That was my follow-up question. When you look at the market share capture between drug and supermarket, which one is proving to be the most vulnerable to Dollar General?
Yes. Our share gains are coming from drug first; grocery, second; en masse, third.
Okay. And then just a final real quick question. On Phase 5, are you able to implement that in all of your new stores? Or do you need to have some operating history for a new store before you have the data to start customizing inventory for that location?
Yes, that's another outstanding question. We have enough knowledge when we go into a market area. The store gets set properly when we go in.
So all new stores have Phase 5?
Our next question comes from Deborah Weinswig with Citigroup.
So in terms of apparel, if I go back to last quarter, you had talked about being much more promotional in terms of the approach to pricing. How key do you think that was in the success in the quarter?
I think, quite frankly, it's was very successful. I think, Deb, I told everybody we arrived at the conclusion that the consumer is more used to seeing apparel promoted rather than Everyday Low Price. They're used to seeing it 20% off or 50% off or buy one get one free. And we really believe that we are moving in the right direction with that. And we'll see more in the back half of the year.

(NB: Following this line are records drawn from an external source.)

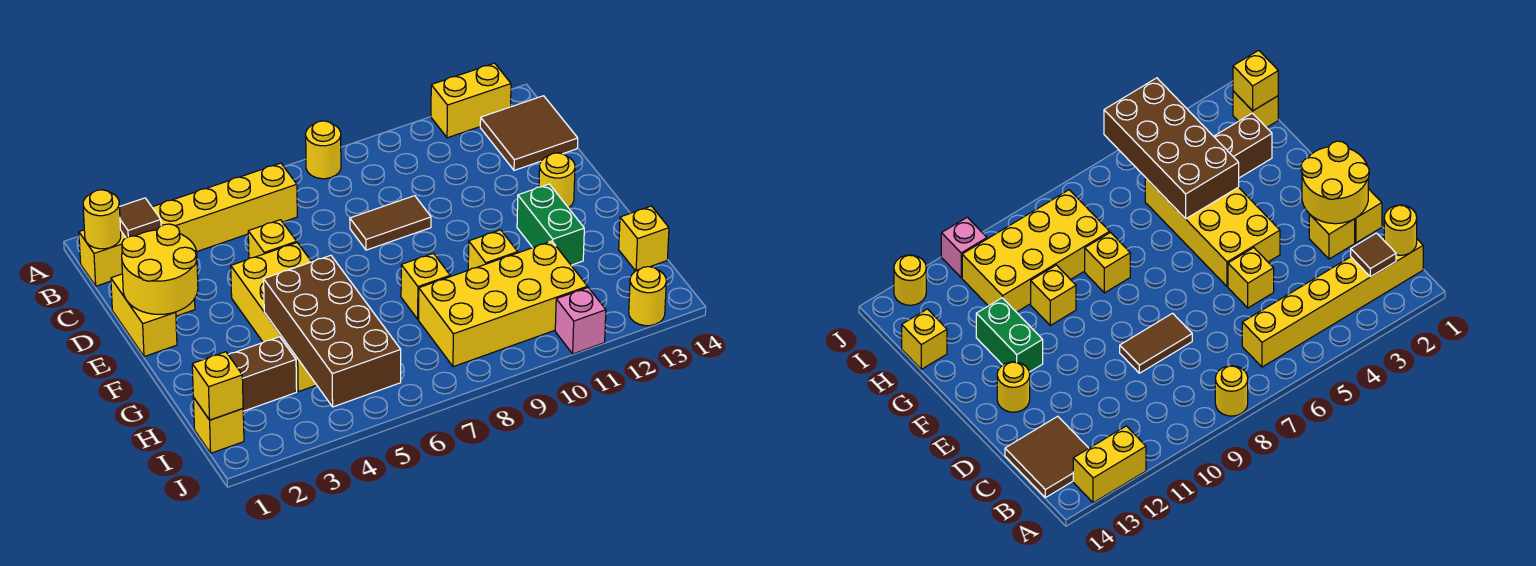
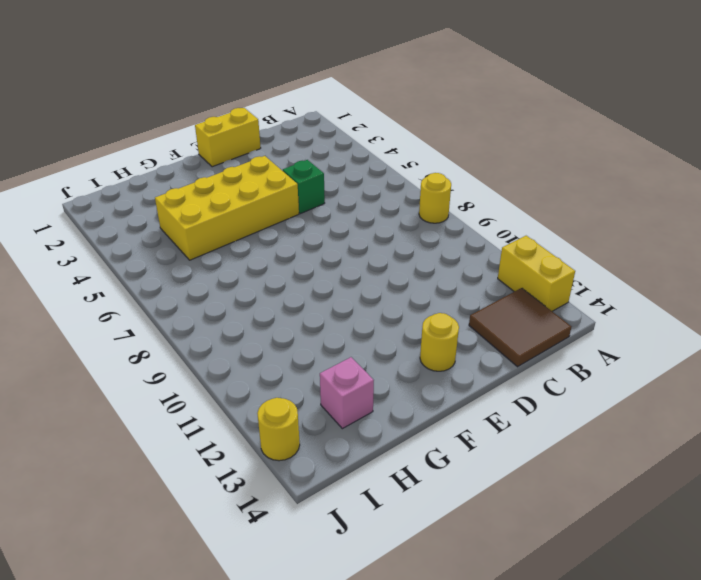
green brick D5 level 1 -> yellow brick D5 level 1
pink brick H13 level 1 -> pink brick J11 level 1
none -> yellow brick B1:B6 level 1
none -> yellow brick D2 level 1
none -> brown tile D8:D9 level 1

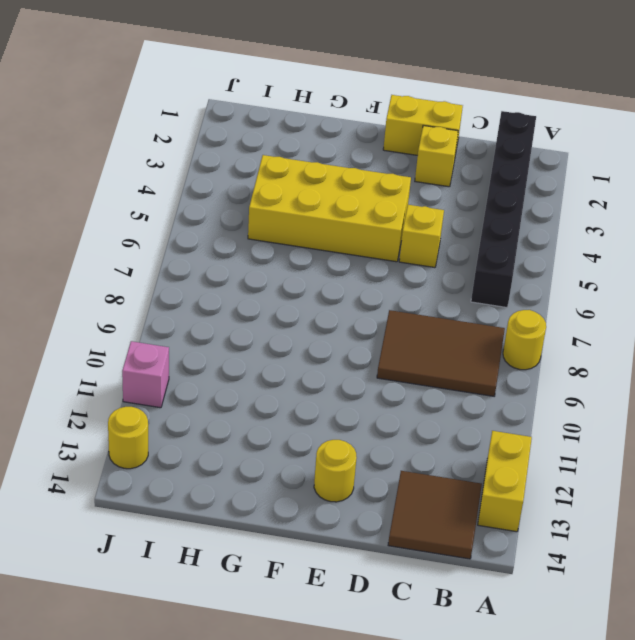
black brick B1:B6 level 1 -> yellow brick B1:B6 level 1
brown tile B8:D9 level 1 -> brown tile D8:D9 level 1
none -> green brick F12:G12 level 1
none -> yellow brick G8 level 1
none -> yellow brick G10 level 1

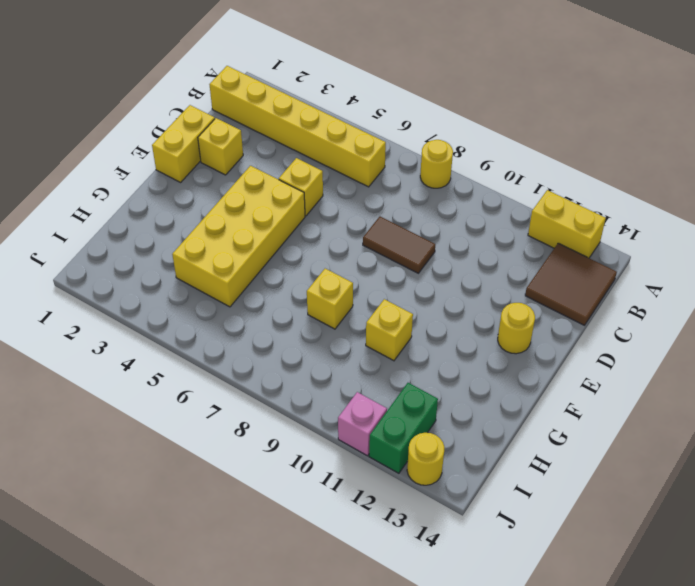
green brick I12:J12 level 1 -> green brick F12:G12 level 1
none -> brown brick H2:H3 level 1
none -> yellow brick H8:I11 level 1
none -> yellow brick H14 level 1

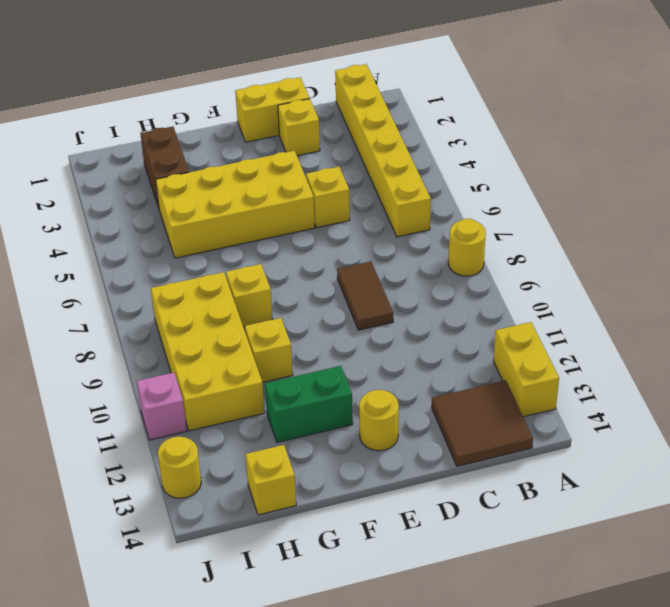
none -> yellow brick I1 level 1
none -> yellow round brick B1 level 2
none -> brown tile B2 level 2

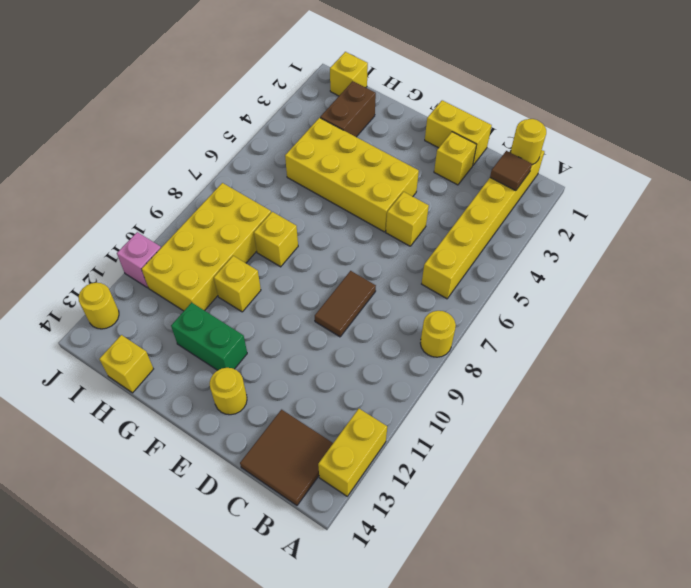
none -> yellow round brick D1:E2 level 2
none -> brown brick G4:J5 level 2
none -> yellow brick I1 level 2

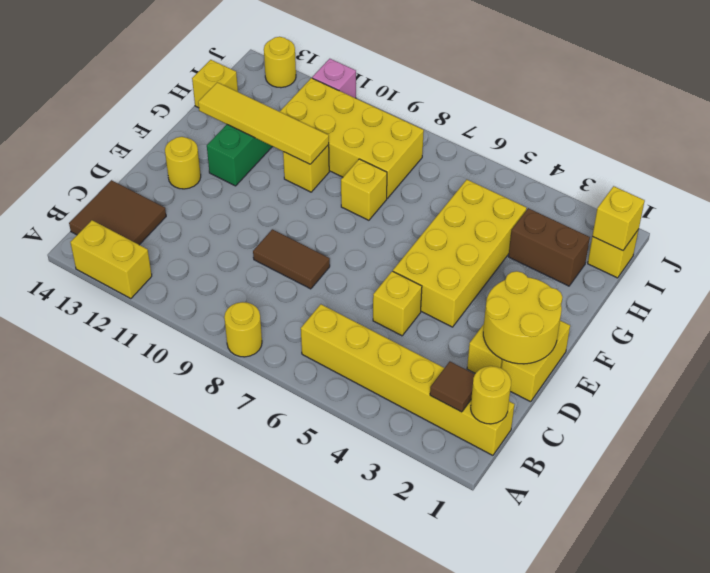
yellow tile G10:G13 level 2 -> none
none -> brown brick G4:J5 level 2

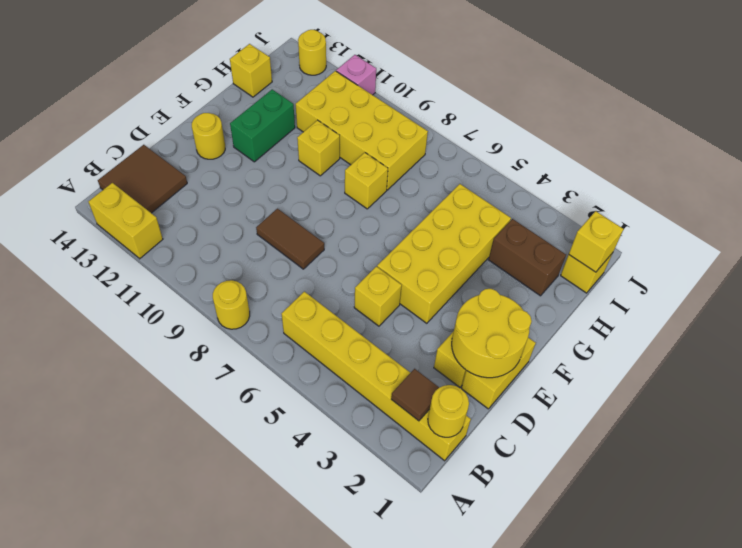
none -> brown brick G4:J5 level 2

And then I thought of something really interesting that you gave in your prepared remarks where you talked about, I think it was back in '08, that 23% of people said that Dollar General is not-for-me, and its quality and the percentage goes down -- now down to 7% or 8%. Can you talk about how does that change where you put your stores in terms of locations and how that changes your product? I mean, how does that just change the potential future success of Dollar General?
Yes. I think, quite frankly, Deb, it opens up the potential for Dollar General in a lot of markets or even trade areas that we would probably have been afraid to go into in the past. I mean, there's been a radical change in the mix of products inside our stores over the last 4.5 years. I have to say, we signed Foster Grant. I mean, think about Foster Grant. That's a name you all know, and we have a fabulous retail on it. I'm very excited. We designed a Dreyer's ice cream contract where we'll have Dreyer's or Edy's ice cream, yes, through Nestlé. And those -- that brand recognition is making us relevant. And it puts us in a position where we can demand maybe a little higher initial opening store sales when we build a new store, which gives us the ability to go into a little more upscale market than we've dealt with in the past.
Okay. And then final one, in terms of looking at the SG&A improvement in the quarter, how do we think about what inning we're in with regards to workforce management? And just how much more opportunity is there going forward?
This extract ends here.